The downstairs is dark and the long entrance feels like you're walking down the mouth of a cave. The echoes of laughter and conversation can be heard from the upstairs, where sun comes through a roof window into the solarium. Coffee is a social drink in Vietnam. Unlike in the US, where we grab a cup and go, the Vietnamese like to sit over coffee with family or coworkers to slow the day down and solve a problem—or just shoot the shit.

Tri almost never leaves his downstairs counter, so he can speak with customers and keep track of each table's bill. His wife, to which Tri gives endless credit, bounces around the kitchen and instructs their two employees.

On his website, Tri writes, "Cafe Giang's timeworn patina is almost a bleak exaggeration of communist-era non-chic."

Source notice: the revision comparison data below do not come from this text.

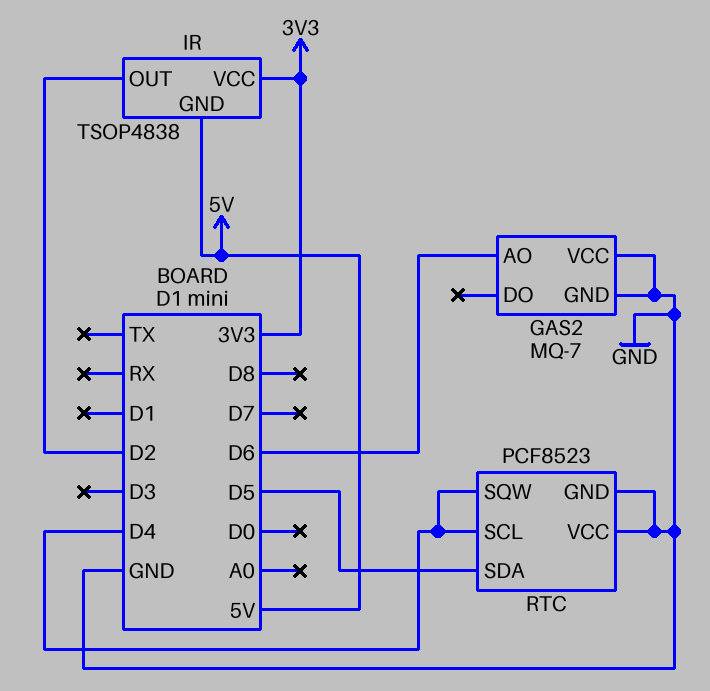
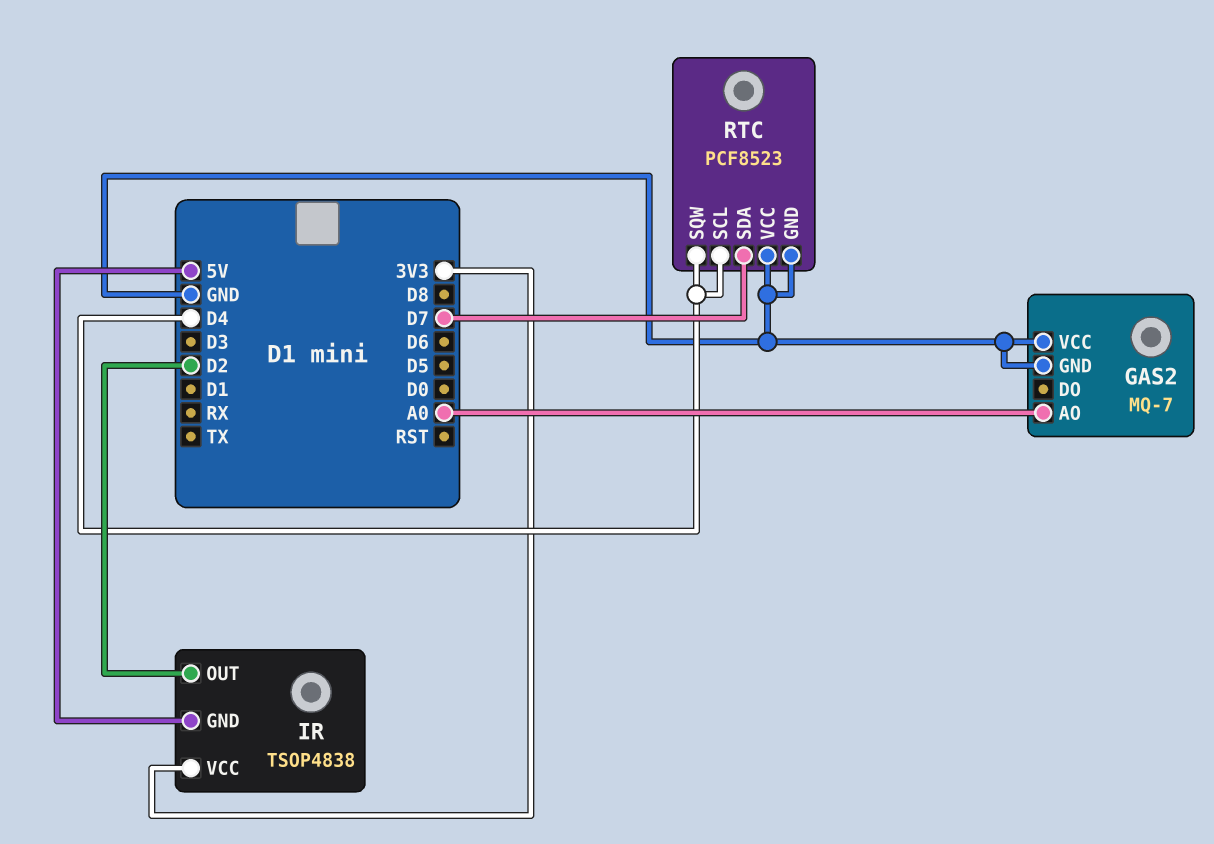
GAS2 pin AO: D6 -> A0
RTC pin SDA: D5 -> D7

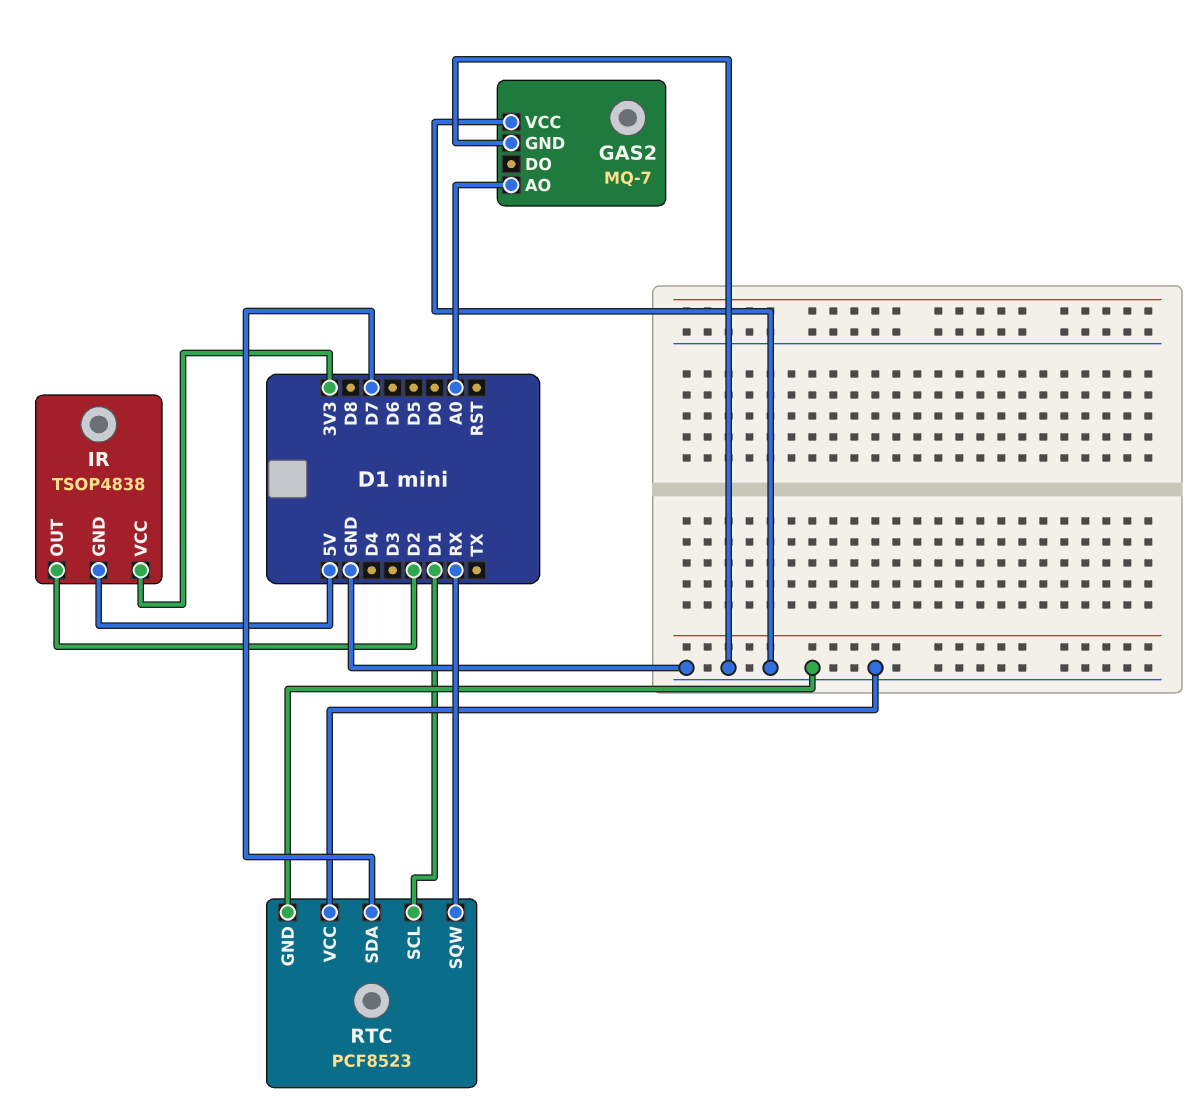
RTC pin SCL: D4 -> D1
RTC pin SQW: D4 -> RX

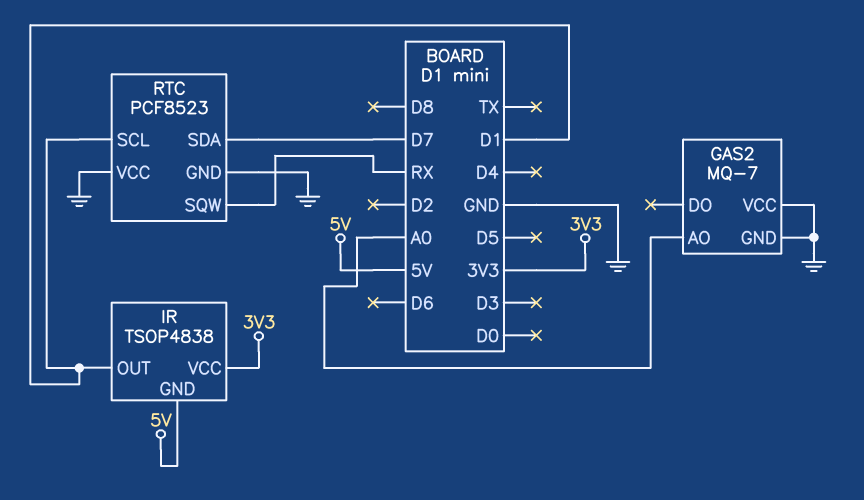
IR pin OUT: D2 -> D1

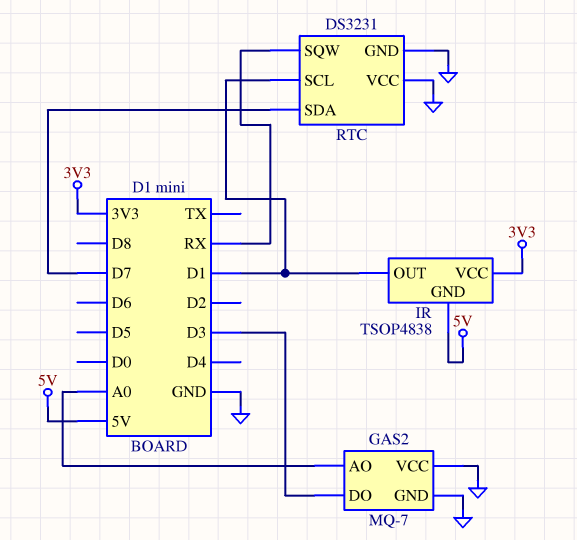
GAS2 pin DO: none -> D3
RTC: PCF8523 -> DS3231

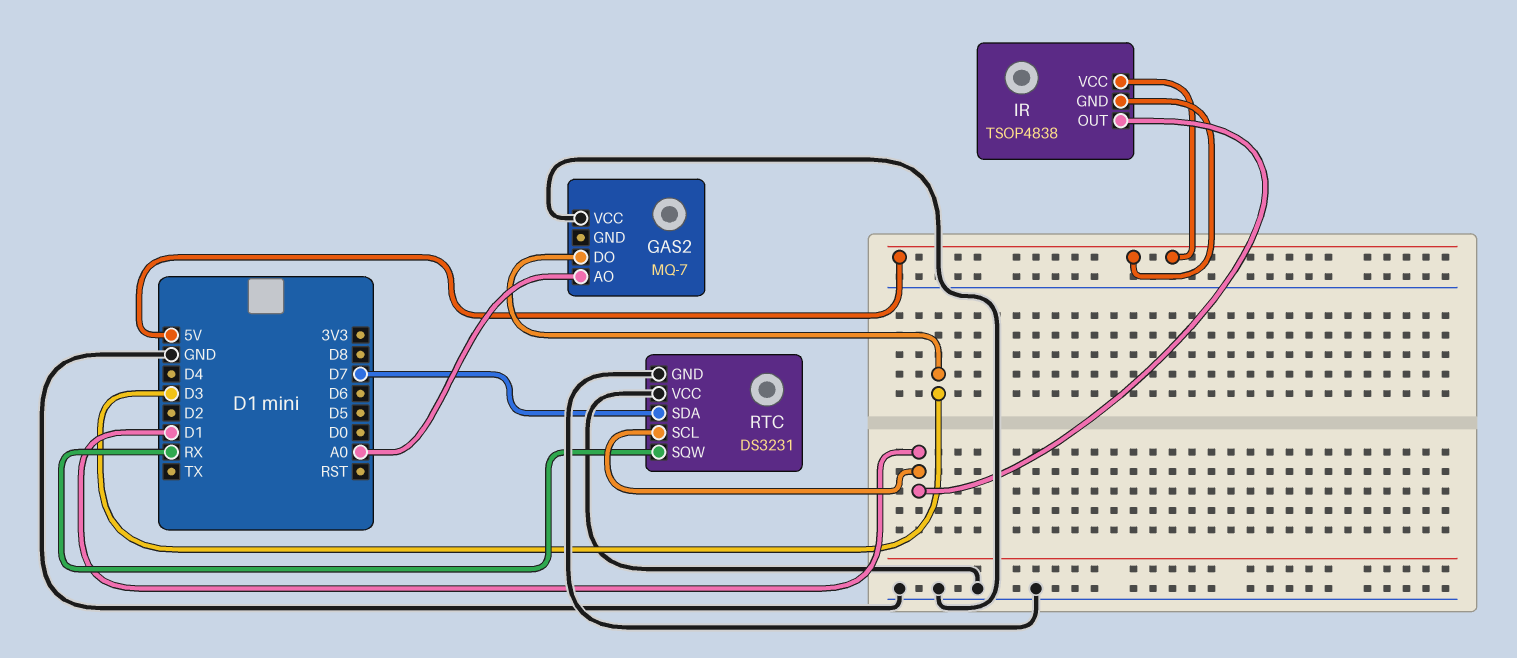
GAS2 pin GND: GND -> none
IR pin VCC: 3V3 -> 5V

"I'm converted," an Australian tourist said, and sung Tri's praises. She showed a map that illustrated how far she'd walked to find the café, which showed that she'd gotten lost many times.

And it's easy to understand what she means by converted: There was something religious about the pilgrimage to get to Tri's cafe. For almost everyone, it's difficult to find this hole in the wall. Even on my second trip, I walked right by it. And Tri's application of Buddhist principles to the egg coffee-making process helps you understand why it is something of a spiritual experience. Coffee-drinkers pay homage to the eccentric drink.

Tri's father perfected the recipe when he was 30. And at 60 years old, Tri's been making it for most of his life. It's a product of persistence and perfectionism.

Despite his focus on the past, he's got an eye on the future, too. He finished by adding that he'd like to open a shop in New York. It's something of a pipe dream, he admitted. But if possible, it's a Cronut-esque phenomenon in the making.